Domenica, 25 Luglio 2021
Mafia

"Non è più socialmente pericoloso", revocata sorveglianza speciale a braccio destro del boss

Pasquale Alaimo ha scontato la condanna con l'accusa di essere uno dei "fedelissimi" di Maurizio Di Gati

Pasquale Alaimo

"In epoca successiva al 2007 non emergono elementi indicativi della sua pericolosità sociale che va, quindi, rivalutata": con queste motivazioni i giudici della seconda sezione misure di prevenzione del tribunale di Agrigento, presieduta da Wilma Angela Mazzara, hanno revocato la sorveglianza speciale nei confronti di Pasquale Alaimo, l’ex netturbino favarese, adesso cinquantunenne, “fedelissimo” del boss Maurizio Di Gati.

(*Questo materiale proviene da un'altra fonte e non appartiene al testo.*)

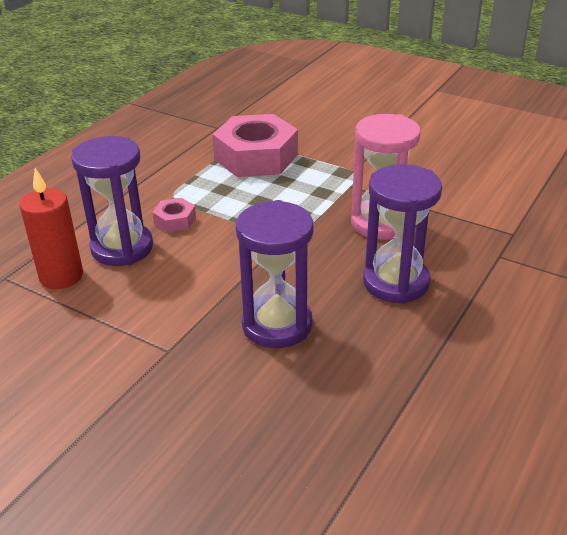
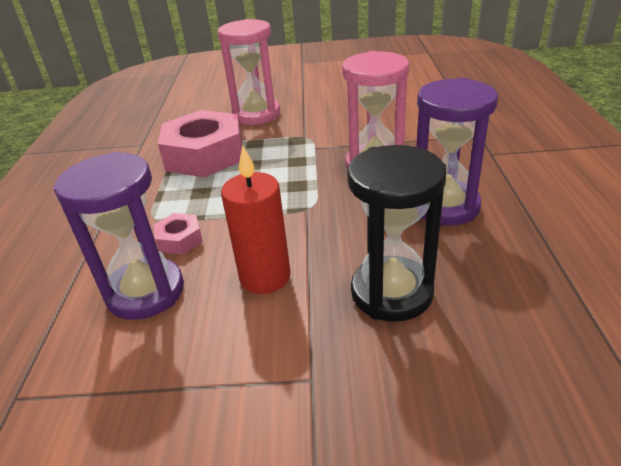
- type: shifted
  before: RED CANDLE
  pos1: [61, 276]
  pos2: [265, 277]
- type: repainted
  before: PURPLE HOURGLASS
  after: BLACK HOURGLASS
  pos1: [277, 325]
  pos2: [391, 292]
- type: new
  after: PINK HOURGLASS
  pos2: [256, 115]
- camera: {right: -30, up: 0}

Alaimo, difeso dall'avvocato Giuseppe Barba, dopo aver finito di scontare la condanna a tredici anni di carcere per associazione mafiosa, inflitta nel processo “Camaleonte”, la prima maxi inchiesta scattata una settimana dopo l’arresto dell’ex capo provinciale di Cosa Nostra, era stato sottoposto alla sorveglianza speciale. Il favarese aveva spiegato di avere cambiato vita, di non essere più socialmente pericoloso e di avere reciso i pericolosi legami col passato.

Alaimo, che ha fatto presente di essersi iscritto a una scuola serale e di avere intrapreso un percorso di netta inversione rispetto al passato, aveva già scontato due anni di sorveglianza speciale e gliene restava un altro che adesso gli è stato cancellato.